Hawke has been acting in Hollywood since his youth, having starred in everything from low-fi talky indie dramas to sinister ghost stories and gigantic blockbusters. Hawke has always proven to be incredibly versatile as a performer, playing priests and vampires with equal aplomb. And while Hawke has played dodgy or monstrous characters in the past — his space procurer character from "Valerian and the City of a Thousand Planets" is definitely on the shady side — it's rare that he's played an out-and-out villain. "The Black Phone" is one of the rare instances where he plays an unapologetically evil person.
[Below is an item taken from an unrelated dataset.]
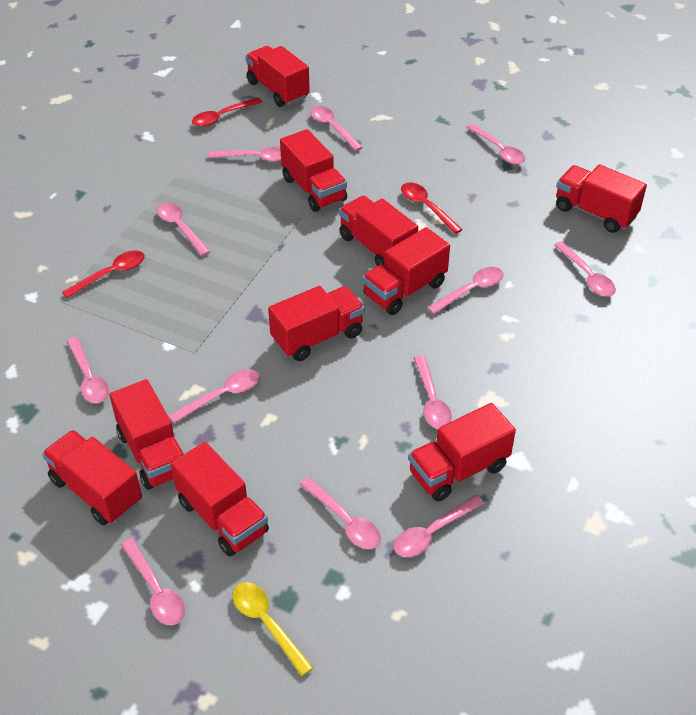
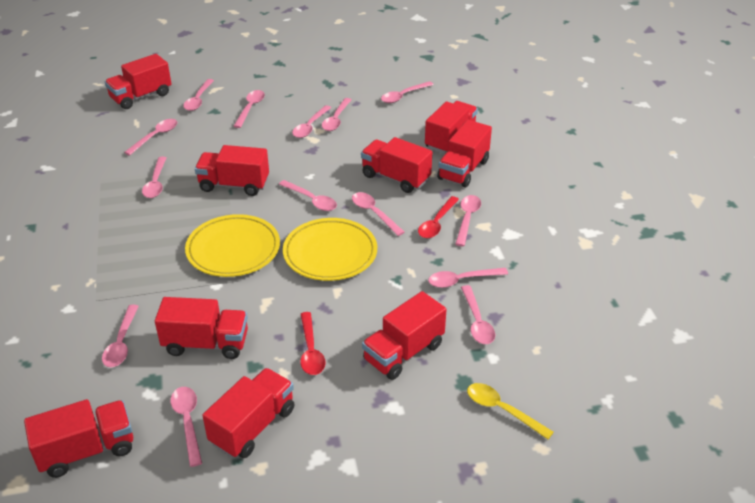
pink spoon: 12 -> 14
red spoon: 3 -> 2
red truck: 10 -> 9
yellow plate: 0 -> 2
In an interview with Entertainment Weekly, Hawke talked about the acting challenges "The Black Phone" afforded him — notably that he was required to wear a demonic mask in most of his scenes, covering his facial instrument as an actor. He also was reluctant to play an evil character in the fear that audiences would be unable to see him any other way afterward.
Greek chorus
When it came to wearing a mask, Ethan Hawke was wise enough to observe that masks have been used in acting going back to the times of ancient Greece. In Greek theater traditions, stock characters would be recognized by their masks and would often be accompanied by a chorus of other masked players. This was a new opportunity to mature as an actor and delve into physical acting Hawke had been utterly uninterested in as a younger man. He told Entertainment Weekly:
"Scott [Derrickson] wanted me to do a part in a mask for an entire film, and all of a sudden I feel like I'm doing Greek drama; he allowed me to give a performance in the middle of a horror movie ... [T]hings that I was bored senseless by when I was 18 and now see as keys to making this profession interesting to me for the next 25 years."
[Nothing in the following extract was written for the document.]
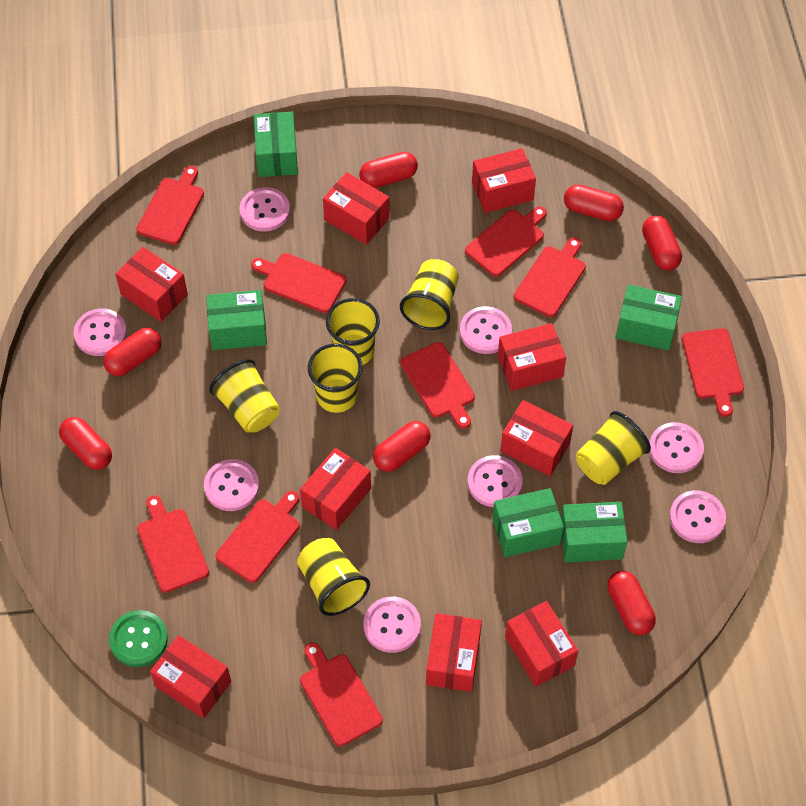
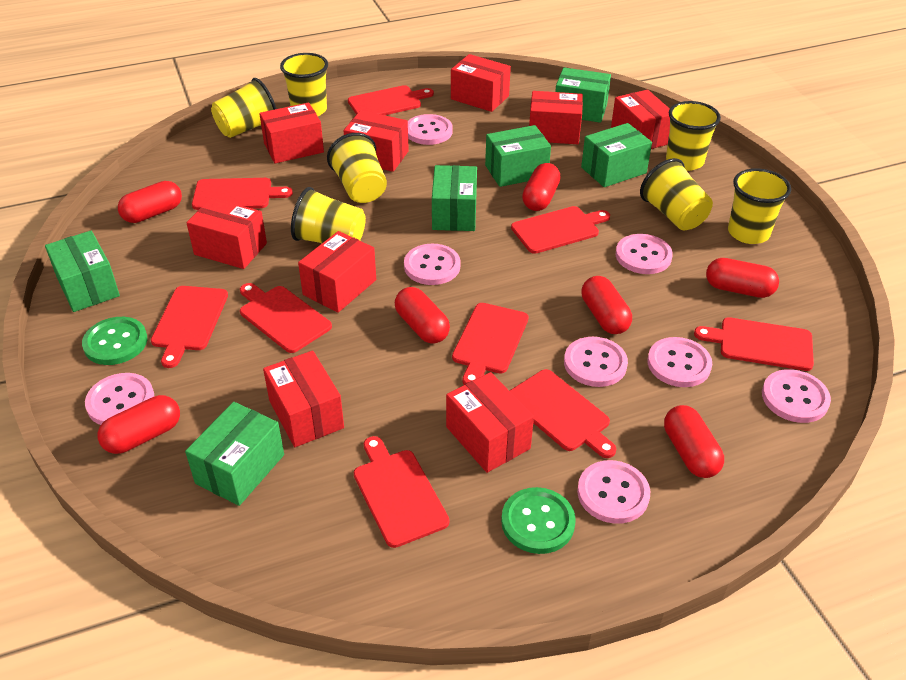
green box: 5 -> 6
green button: 1 -> 2
yellow cup: 6 -> 7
So the mask was not necessarily antithetical to acting. But for further diffusion of his anxiety, Hawke also took a great deal of comfort from a particular Bob Dylan lyric:
"There's a great Bob Dylan line in that Scorsese doc ['Rolling Thunder Revue'] where he says that if somebody's got a mask on, you know they're telling the truth, and if they don't have a mask on, you know they're lying. That was on top of my brain; the scariest thing about [my character] is that he doesn't want you to see him."
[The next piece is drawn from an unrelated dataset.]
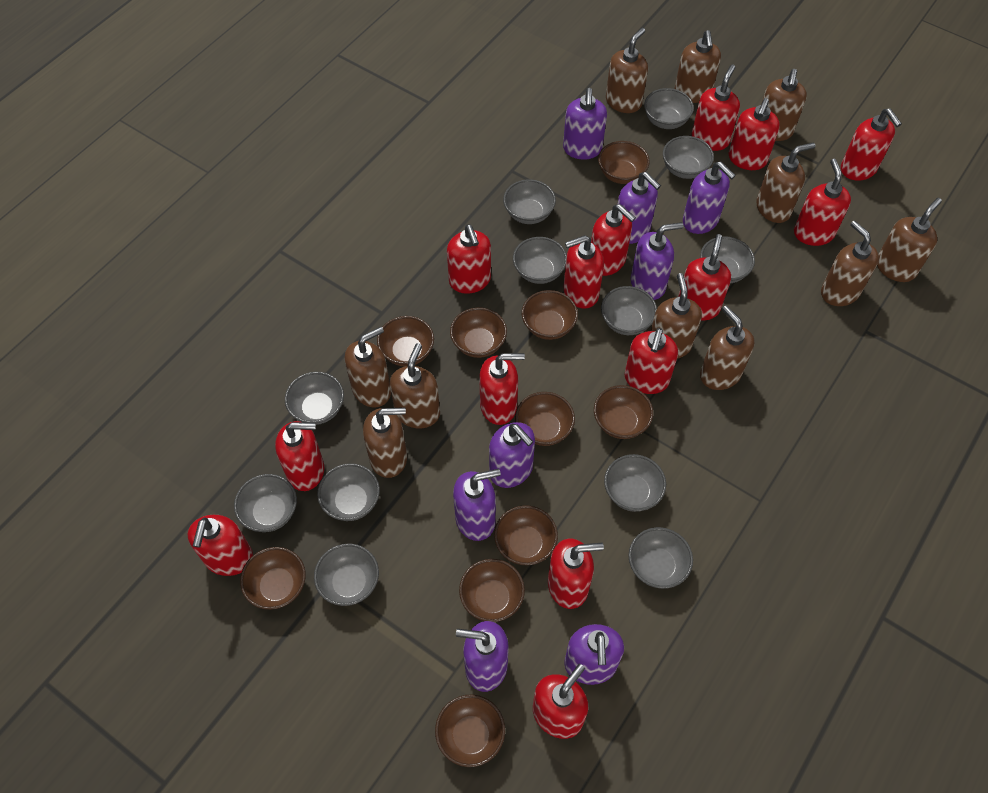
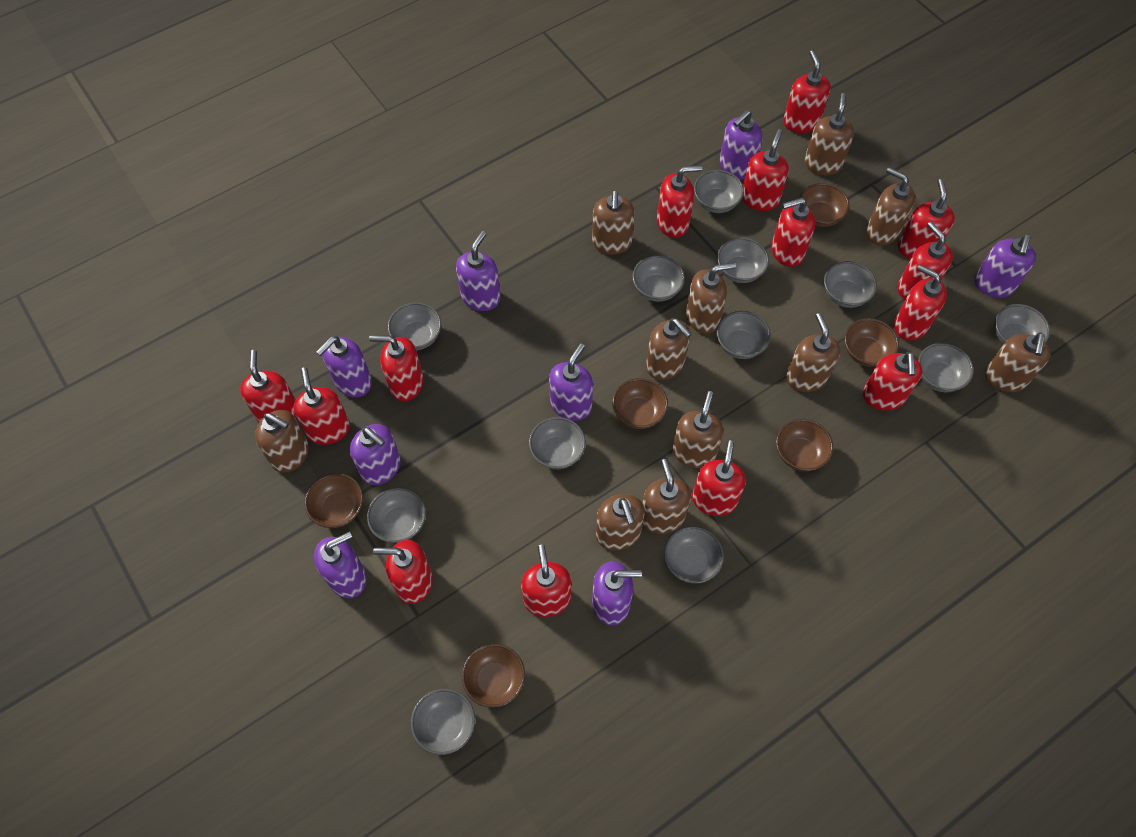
brown bowl: 10 -> 6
Derrickson took a risk in asking Hawke to play the part; he knew Hawke had a stated aversion to playing villains. In an interview with SyFy Wire, however, Derrickson recalls receiving an utterly creepy voicemail from Hawke as the actor's way of accepting the part:
"I sent him the script anyway and that night he left me a voicemail in this menacing voice, and he said, 'I'm gonna murder the f*** out of you ... It's gonna hurt really, really bad.' It was a line in the script, and that was how he was letting me know he was going to do it."
Why no villains?
In Entertainment Weekly, Ethan Hawke revealed a theory he had about playing villains in movies: As actors like Béla Lugosi or Boris Karloff, Robert Englund or Tony Todd might be able to attest to, once you become associated with a monster, you become pigeonholed as that monster. Hawke's idea was that playing a villain is like letting a genie out of a bottle. He told Entertainment Weekly:
"I've always had this theory that when you teach an audience how to see the demon inside you, they don't un-see it for the rest of your career. Jack Nicholson can be playing an accountant and you're still waiting for him to explode like he did in 'The Shining.' But I realized I'm on the other side of 50 and it's time to put a new tool in the tool kit. Villains might be my future."
Hawke can also be seen playing a villainous character in the Disney+ series "Moon Knight," a TV adjunct of the Marvel Cinematic Universe. His character is one he described as "a sane lunatic," one who was inspired by David Koresh, but also Carl Jung. Melodramatic supervillains aren't Hawke's style, however, so he felt he had to dig deeper into the character to find his real passions:
"I was always a little apprehensive; there's a certain kind of actor that really excels in that universe, and I'm still not sure I'm one of them ... The uber-rich villain mastermind isn't interesting to me. I love the ones who believe that they're a good person and that's why they have to kill you. That I find really terrifying."
If Hawke's multi-decade career is anything to go by, he will nimbly occupy the part of killers and villains as he sees fit.
"The Black Phone" is in theaters on June 24. "Moon Knight" is currently airing on Disney+.